OpenAI 正式發佈由 GPT-5 驅動的 AI 安全代理 Aardvark(代號「土豚」)。該系統被定義為「代理型安全研究員」,旨在幫助開發者和安全團隊在大規模代碼庫中自動發現並修復安全漏洞。
與依賴模糊測試或軟件成分分析等傳統技術不同,Aardvark 基於大語言模型的推理能力,通過閱讀代碼、分析行為、編寫測試並進行驗證,模擬人類安全研究員的工作模式。該系統能夠識別 92% 的已知與人工注入漏洞,並可定位僅在複雜條件下出現的問題。

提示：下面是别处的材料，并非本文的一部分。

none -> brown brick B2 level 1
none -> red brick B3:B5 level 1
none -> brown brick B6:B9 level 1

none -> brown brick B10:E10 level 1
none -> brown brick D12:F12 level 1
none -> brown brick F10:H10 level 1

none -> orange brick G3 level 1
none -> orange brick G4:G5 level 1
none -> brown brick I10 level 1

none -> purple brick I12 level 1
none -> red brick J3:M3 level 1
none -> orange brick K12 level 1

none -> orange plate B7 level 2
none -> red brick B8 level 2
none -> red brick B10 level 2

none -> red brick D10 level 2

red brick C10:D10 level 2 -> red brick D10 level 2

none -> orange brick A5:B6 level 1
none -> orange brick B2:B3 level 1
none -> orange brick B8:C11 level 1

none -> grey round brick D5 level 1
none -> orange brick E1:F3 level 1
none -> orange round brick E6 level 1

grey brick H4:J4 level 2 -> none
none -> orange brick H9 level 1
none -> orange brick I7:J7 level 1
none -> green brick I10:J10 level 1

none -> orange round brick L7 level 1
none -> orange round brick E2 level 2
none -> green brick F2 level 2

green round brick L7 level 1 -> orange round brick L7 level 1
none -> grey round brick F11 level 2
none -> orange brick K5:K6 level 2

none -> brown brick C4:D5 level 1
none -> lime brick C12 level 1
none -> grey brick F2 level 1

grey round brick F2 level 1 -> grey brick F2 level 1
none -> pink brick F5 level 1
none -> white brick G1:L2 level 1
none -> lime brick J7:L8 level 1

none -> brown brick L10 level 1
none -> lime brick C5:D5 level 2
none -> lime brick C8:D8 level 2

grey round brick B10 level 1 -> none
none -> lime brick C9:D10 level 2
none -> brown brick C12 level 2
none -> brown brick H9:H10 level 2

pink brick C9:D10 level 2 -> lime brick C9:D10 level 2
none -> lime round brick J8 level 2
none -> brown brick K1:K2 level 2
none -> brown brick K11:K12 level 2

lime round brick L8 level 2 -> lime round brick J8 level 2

Aardvark 建立了完整的安全工作流,包括以下幾個步驟:
| 步驟 | 描述 |
|---|---|
| 威脅建模 | 全面分析代碼庫,生成反映項目安全目標的威脅模型。 |
| 提交掃描 | 監控代碼變更,結合威脅模型進行差異分析。 |
| 沙盒驗證 | 在隔離環境中觸發潛在漏洞,確認可利用性。 |
| 智能修復 | 深度集成 Codex,自動生成修復補丁。 |
| 人工複審 | 提供清晰的漏洞解釋和代碼標註,支持一鍵審閱。 |
OpenAI 副總裁 Matt Knight 表示:「開發者的反饋顯示,Aardvark 在清晰解釋問題並引導修復方面確實提供了價值,這證實了我們技術路線的正確性。」目前,Aardvark 在內測中表現出色,已發現多個開源項目中的安全漏洞,其中 10 個已獲得 CVE 編號。OpenAI 計劃為部分非商業開源倉庫提供公益掃描服務,以提升整個開源生態的安全性。